Entregou o dinheiro a ela.
- Aqui. O dinheiro do restante do aluguel.
Ela pegou. Contou. Colocou na prateleira próxima a porta.
- E o desse mês?
- Então, tô providenciando.
- Hummm.
Ficaram em silêncio durante um tempo. Ele desviou o olhar.
- Então... Eu já vou indo, deixar você com os seus afazeres.
Ele ia saindo. A velha ficou olhando ele.
Então ele parou. Deu meia volta.
- A senhora não.... Hã... Sabe de alguém que está precisando pra trabalhar não?

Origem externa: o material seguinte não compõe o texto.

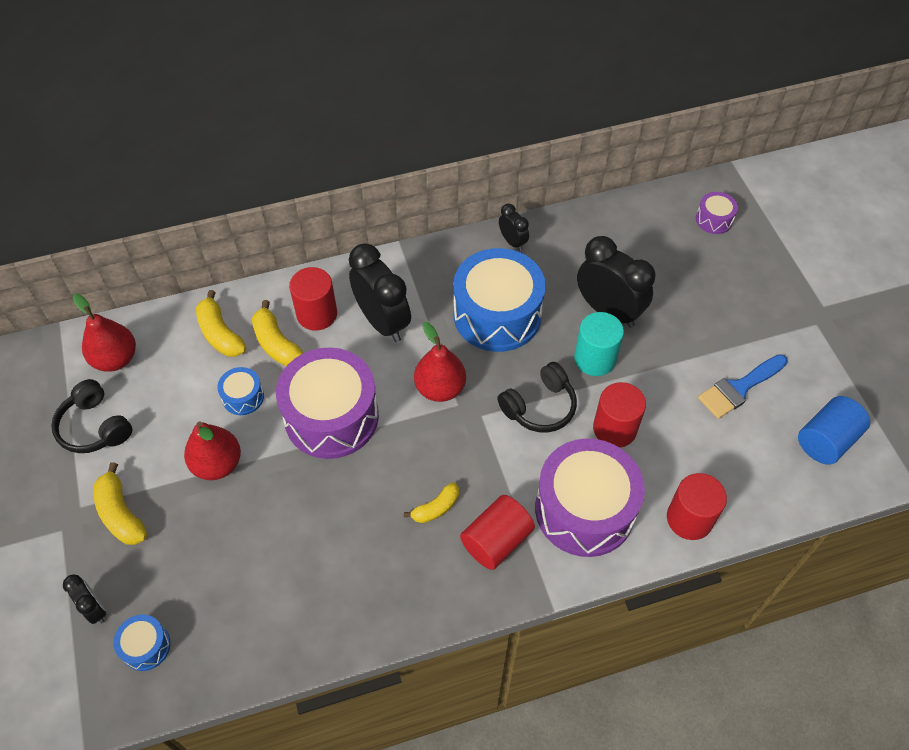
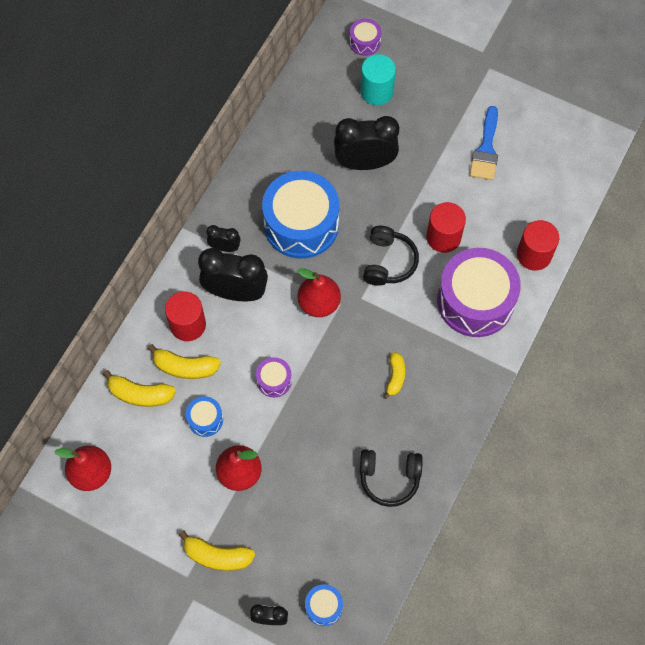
camera: 45 degrees left, 10 degrees up
(95, 427) = (134, 525): black headphones -> black headphones (389, 478)
(331, 416) = (274, 380): purple drum -> purple drum, size x0.44
(496, 540) = (447, 364): red cylinder -> none
(512, 242) = (257, 165): black clock -> black clock (225, 247)
(595, 359) = (388, 202): turquoise cylinder -> turquoise cylinder (376, 91)
(826, 440) = (560, 141): blue cylinder -> none

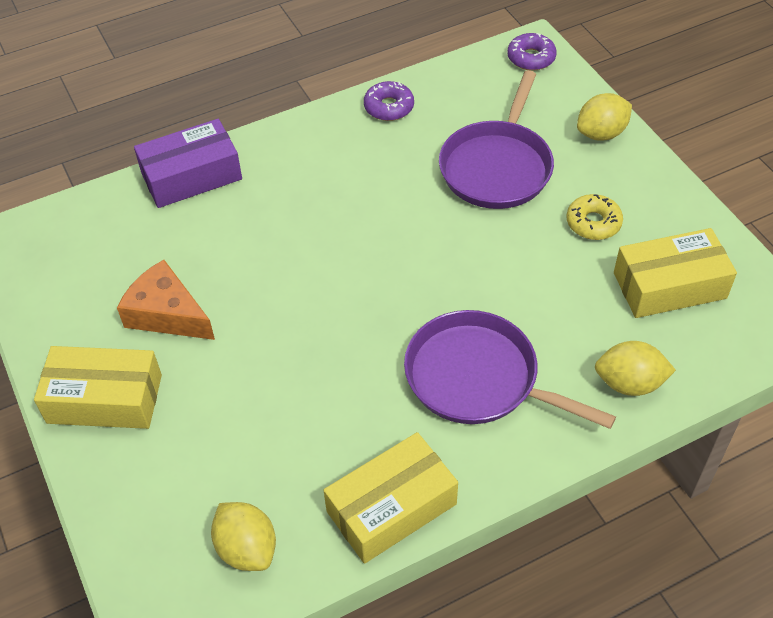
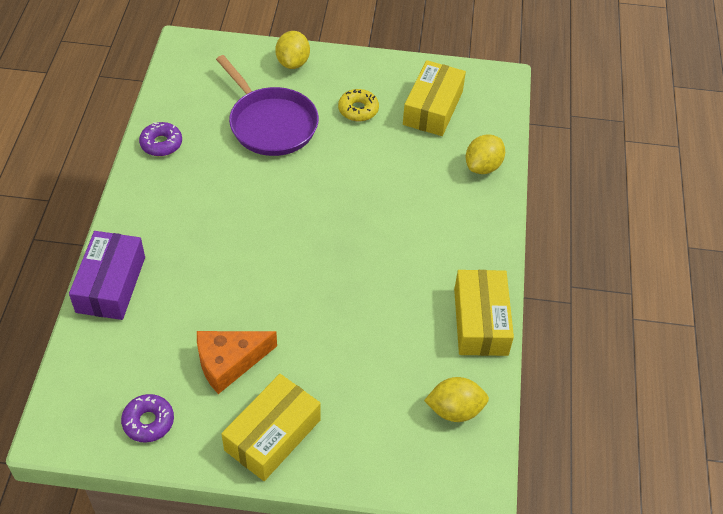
camera: 60 degrees left, 0 degrees up
(478, 378) = (423, 229): purple pan -> none
(531, 58) = (194, 52): purple donut -> purple donut (148, 422)

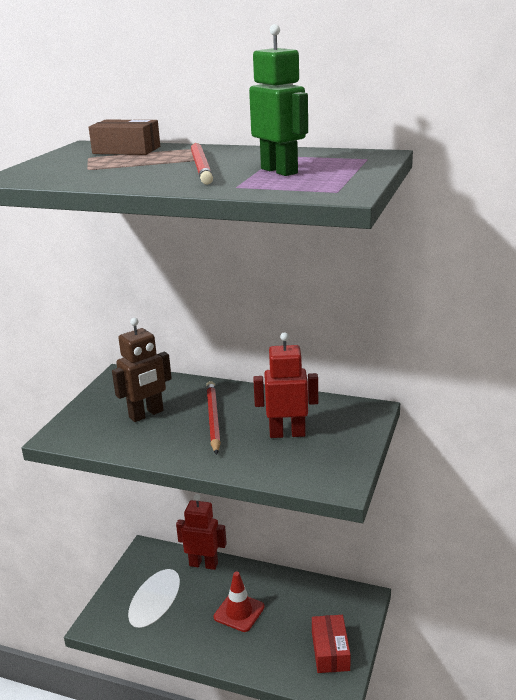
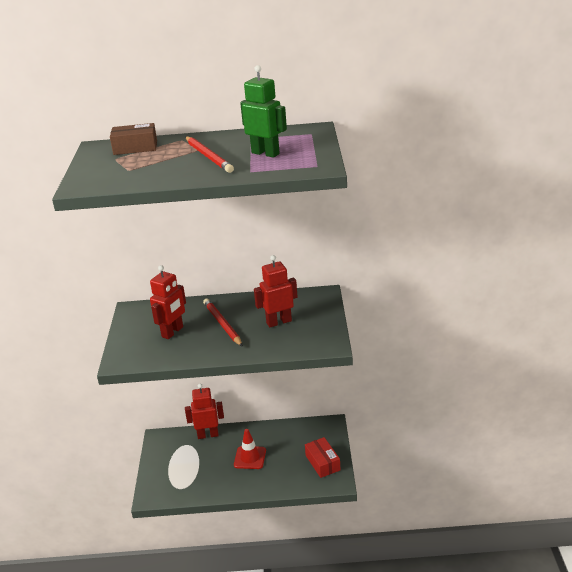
camera: 20 degrees left, 5 degrees up
(146, 414) = (172, 332): brown robot -> red robot

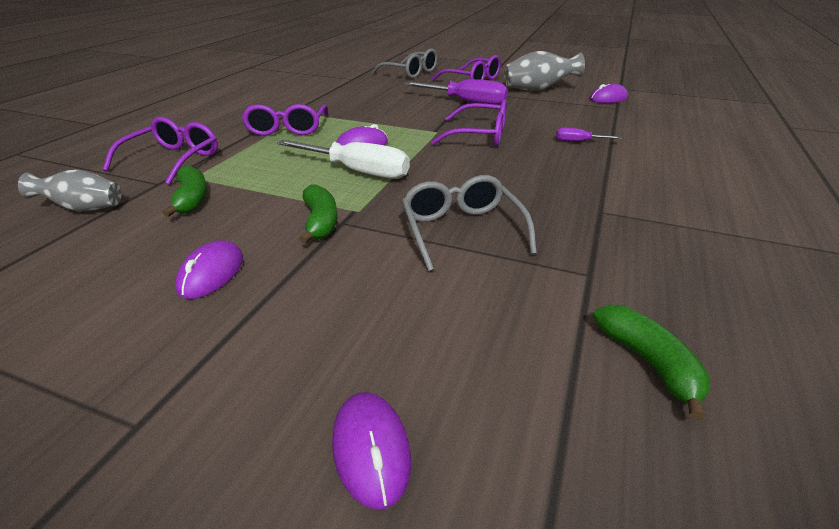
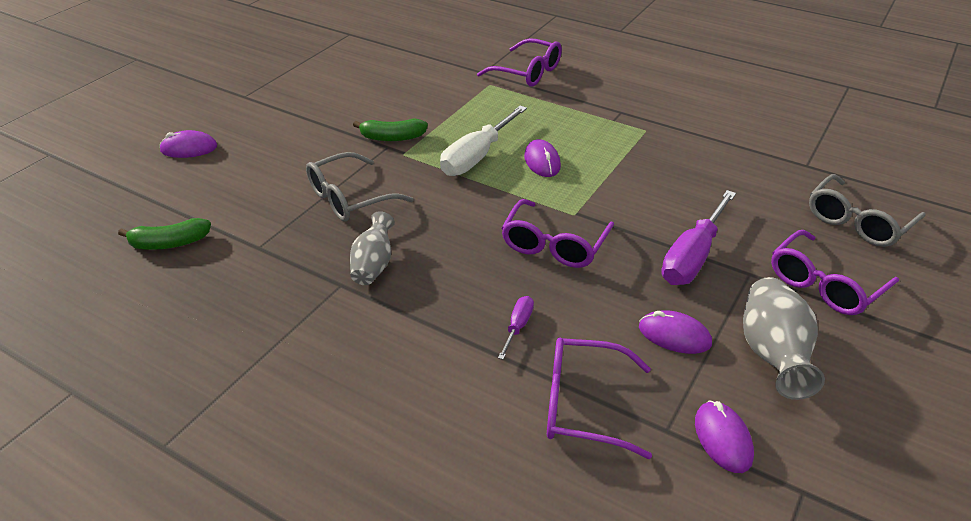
camera: 100 degrees right, 5 degrees up
(83, 208) = (452, 53): grey vase -> grey vase (373, 265)
(192, 199) = (450, 87): green banana -> none
(211, 273) = (348, 102): purple mouse -> purple mouse (674, 335)
(287, 128) = (596, 120): purple glasses -> purple glasses (582, 405)
(461, 230) = (349, 198): grey glasses -> grey glasses turned 150 degrees clockwise

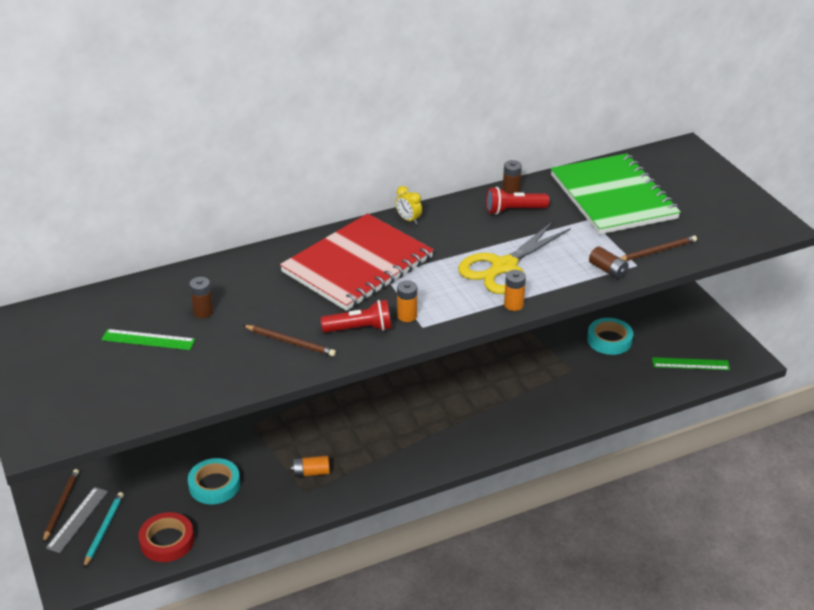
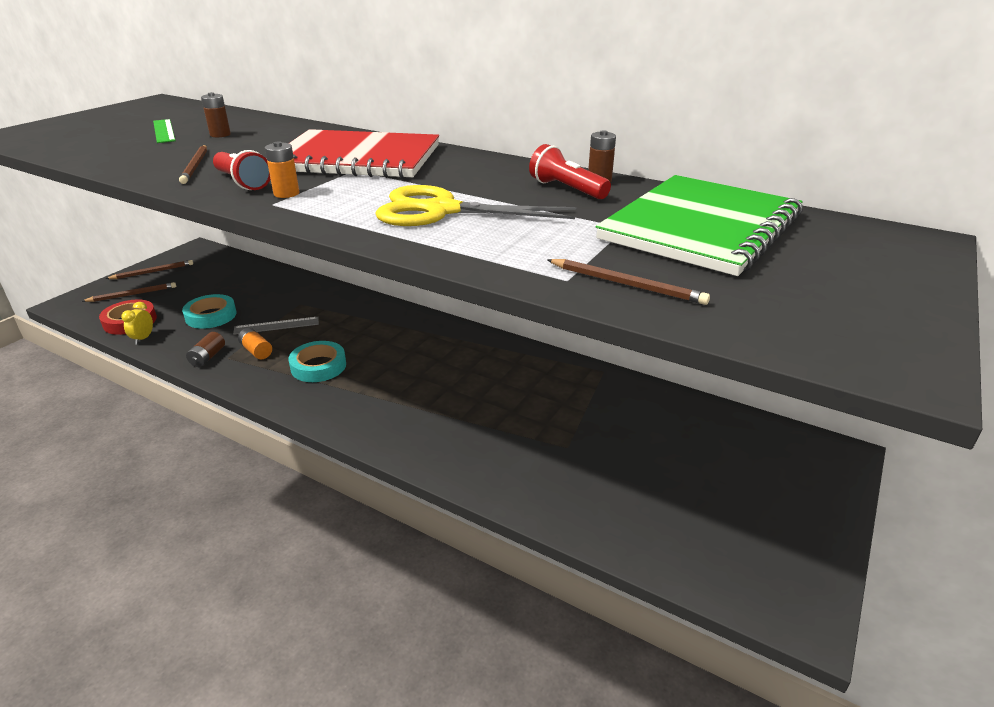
camera: 55 degrees right, 5 degrees down
(77, 519) = (140, 282): grey ruler -> grey ruler (276, 325)
(104, 530) = (133, 294): turquoise pencil -> brown pencil
(408, 220) = (467, 157): yellow clock -> yellow clock (143, 338)
(513, 305) = (366, 233): orange battery -> none
(608, 270) = (523, 264): brown battery -> brown battery (208, 357)
(609, 340) = (656, 455): turquoise tape -> turquoise tape (318, 366)
(690, 364) = (706, 550): green ruler -> none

Qualquer coisa.
Ela ficou pensando.
- Trabalha bem?
- Opa, claro.
Ela olhou para o teto, como se procurasse alguma coisa.
- Eu estou precisando de alguém para limpar os corredor. A mulher que limpava foi visitar a mãe doente no norte e só vai voltar daqui a duas semanas. E precisa pintar o corredor do térreo também.
- Claro, claro, faço sim. Eu mesmo que pintei o apartamento quando eu entrei. Pode ficar tranquila.
Ela ficou encarando Augusto.
- Hummm... Eu pago 80 pra mulher. Tá bom pra você?
- Tá ótimo, dona Teresa.
- E 80 também pela pintura.
Só 80 pela pintura?, pensou. Mas não podia recusar.
- Sim, sim, pode comprar a tinta.
Ela olhou para o teto novamente.
- Então tá. Hoje eu compro a tinta. Quando chegar eu te aviso.
Augusto saiu dali contente pra caralho por dentro. Mas não deixou transparecer. Era um profissional.